Why train in a simulator first
A learning robot is hungry for experience. To get good at a task it may need millions of tries — and on real hardware every try costs time, electricity, and worn-out gears, while a clumsy mistake can dent the robot or break whatever it is holding. So most robot learning begins inside a robot simulator: a physics engine that models gravity, contact, and friction well enough that a control policy practicing there learns something useful about the real world.
Simulation has three gifts. It is fast — a single machine can run hundreds of copies of the robot in parallel, far faster than real time. It is safe — a fall or a collision just resets the scene. And it is fully observed — the simulator knows the exact position of every object, so it can compute a reward function for free, with no extra sensors. Together these turn a slow physical experiment into a cheap data factory.
But a policy trained only in simulation has a problem: the simulator is not reality. Its friction is a guess, its motors are idealized, and its camera images look a little too clean. When you copy the learned policy onto a real robot, performance drops — sometimes catastrophically. This mismatch is called the reality gap, and bridging it is the whole game.
Domain randomization: making the policy unshakeable
The most influential trick for crossing the gap is wonderfully counterintuitive. Instead of building one perfect simulator and hoping it matches reality, you build a thousand sloppy ones and never tell the robot which is real. This is domain randomization: during training you randomly vary the simulated world — friction, mass, lighting, camera angle, the colors and textures of objects — on every single episode.
Why does scrambling the world help? Because a policy that must succeed across a huge range of physics cannot memorize any one version of it. It is forced to learn the robust core of the skill — keep the grasp centered, push until contact, correct when the object slips. To such a policy, the real world looks like just one more random variation it has already seen. Reality becomes unremarkable.
The famous demonstration was a robot hand that learned to manipulate a cube entirely in randomized simulation, then performed in-hand reorientation on real hardware it had never touched. There is a cost: a policy trained to survive every imaginable world is more conservative than one tuned to a single accurate model, so it may be a little less crisp. The art is choosing how wide to make the randomization — wide enough to contain reality, narrow enough to stay sharp.
World models: letting the robot imagine
So far the simulator is something we humans built. What if the robot built its own? That is the idea behind the split between model-based and model-free reinforcement learning. A model-free learner just maps situations to actions by trial and error. A model-based learner first learns a predictor of what happens next — and then uses it to plan.
That learned predictor is a world model: a compact internal simulator the robot trains from its own experience. Feed it the current state and a proposed action, and it forecasts the next state — and the one after that. With a world model in hand, the robot can rehearse a plan in its head, rolling out dozens of imagined futures and picking the action that leads somewhere good, all before a single real motor moves.

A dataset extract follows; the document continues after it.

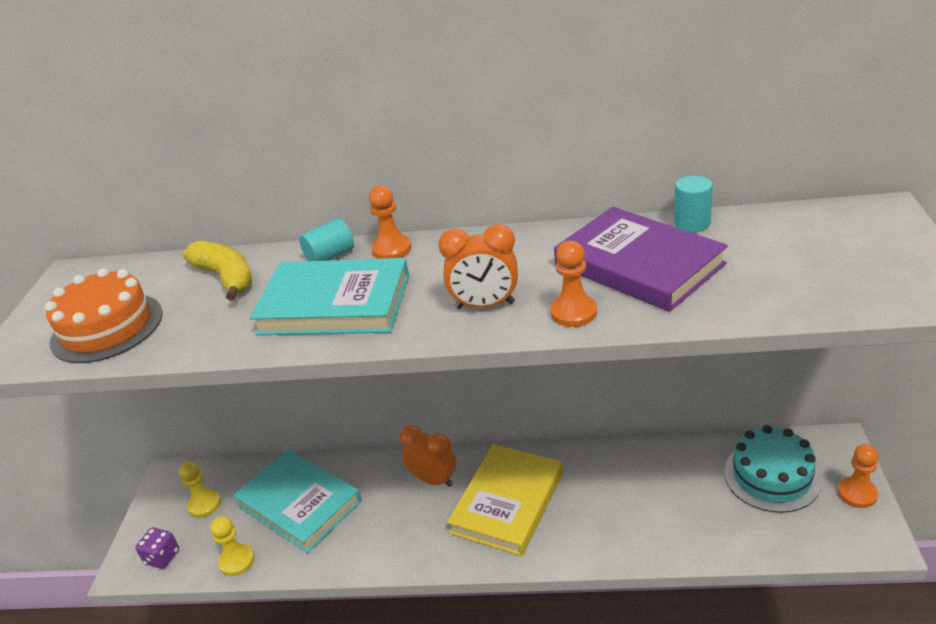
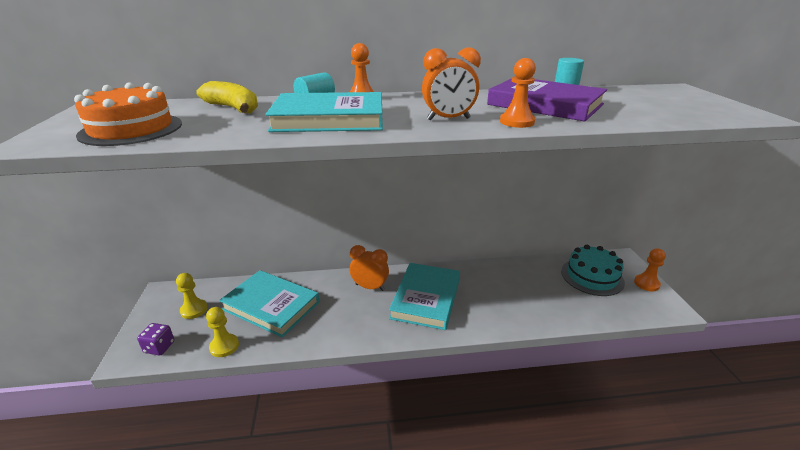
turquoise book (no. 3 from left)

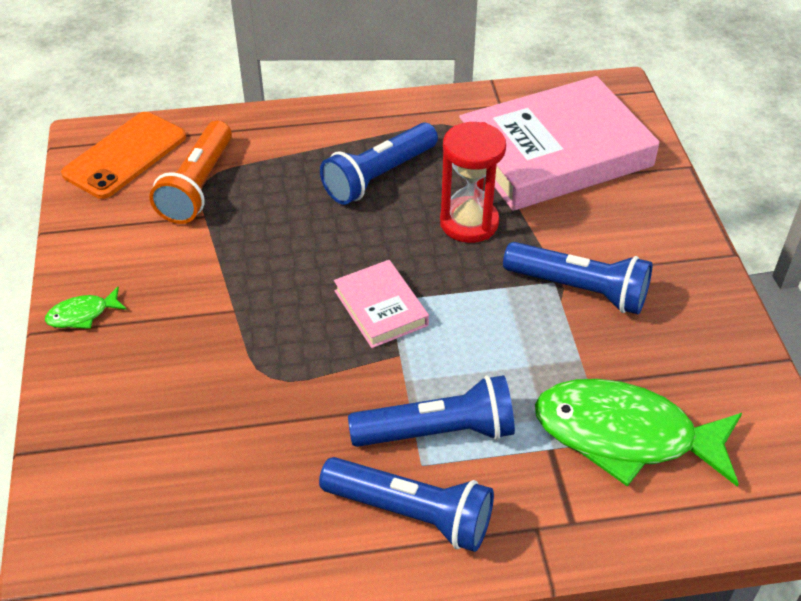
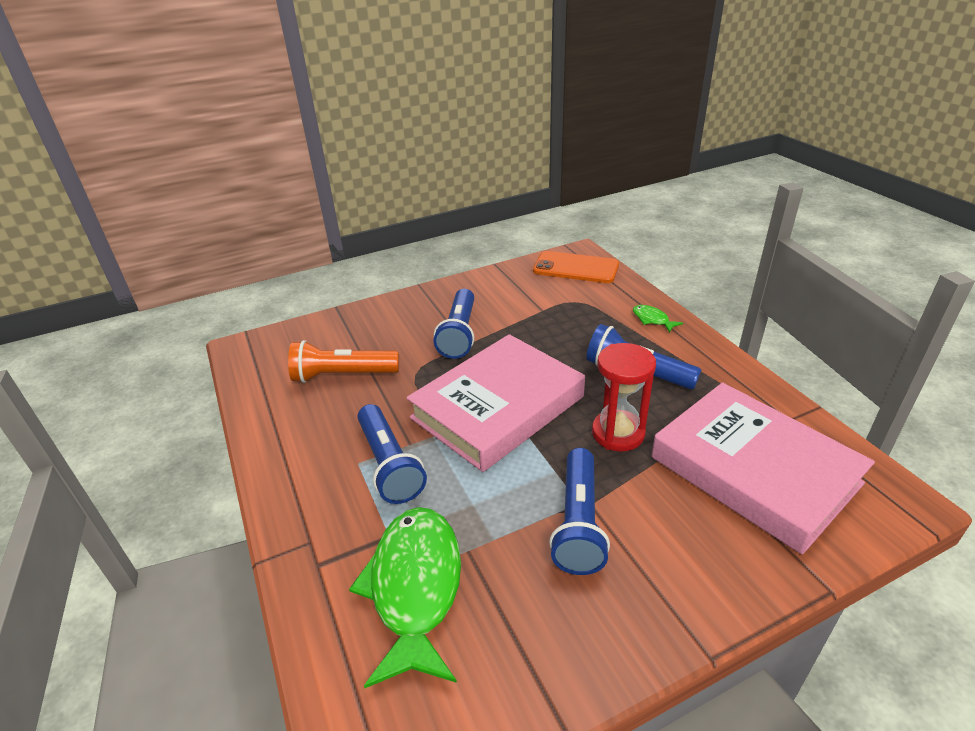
green fish (no. 2 from left); orange flashlight; blue flashlight (no. 2 from left); pink book (no. 1 from left)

The payoff is sample efficiency. Because the robot can generate vast amounts of practice inside its own imagination, it needs far fewer real-world trials to reach competence — which matters enormously when each trial is slow or risky. The catch is that the world model is itself learned and imperfect; if the robot plans too far ahead, small prediction errors compound, and the imagined future drifts away from anything that could really happen.
The frontier: vision-language-action and robot foundation models
The classic recipe trains one policy per task: this robot, this object, this lab. The frontier asks a bolder question — can a single model learn to control robots in general? The answer taking shape is the vision-language-action model, or VLA: a large neural network that takes in a camera image and a sentence of instruction and outputs the next motor commands directly.

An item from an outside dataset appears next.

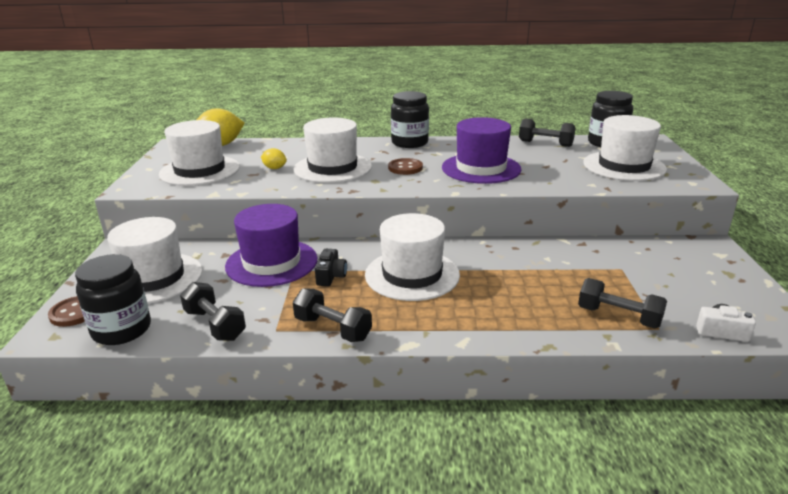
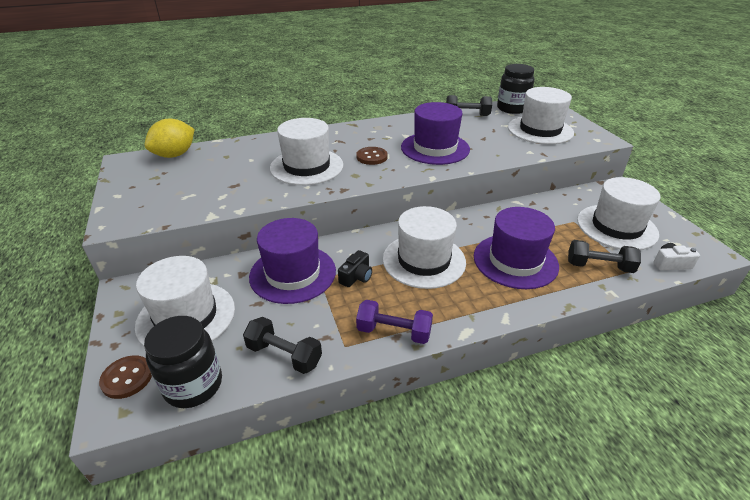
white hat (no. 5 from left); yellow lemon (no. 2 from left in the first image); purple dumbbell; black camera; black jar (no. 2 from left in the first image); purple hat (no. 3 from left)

These models borrow the trick that transformed text and images: pretrain on enormous, varied data, then specialize. A VLA starts from a vision-language model that has already read much of the web, so it arrives knowing what a mug, a drawer, and the word 'fold' mean. It is then fine-tuned on huge collections of robot trajectories — much of it teleoperated demonstration data gathered by humans guiding real robots through tasks.
Because the demonstrations show what to do rather than handing out rewards, this stage is largely imitation learning at massive scale — the model copies expert behavior much as a behavior cloning policy would, but across thousands of tasks at once. The hope is a robot foundation model: pretrain once, then prompt it with a new instruction and have it generalize, the way a language model handles a question it was never explicitly trained on. Early systems can already follow plain-English commands like 'put the banana in the bowl', even on objects they have not seen.
Where is the field heading? Toward scale and unification. The bottleneck is no longer ideas but data — robot experience is far scarcer than text, so labs are pooling demonstrations across many robot types and pouring in randomized simulation to fill the gaps. The plausible future is one big model that drives many different bodies, picks up a new chore from a handful of examples, and is steered by ordinary language. Simulation, the reality gap, and foundation models are converging into a single pipeline for teaching machines to act.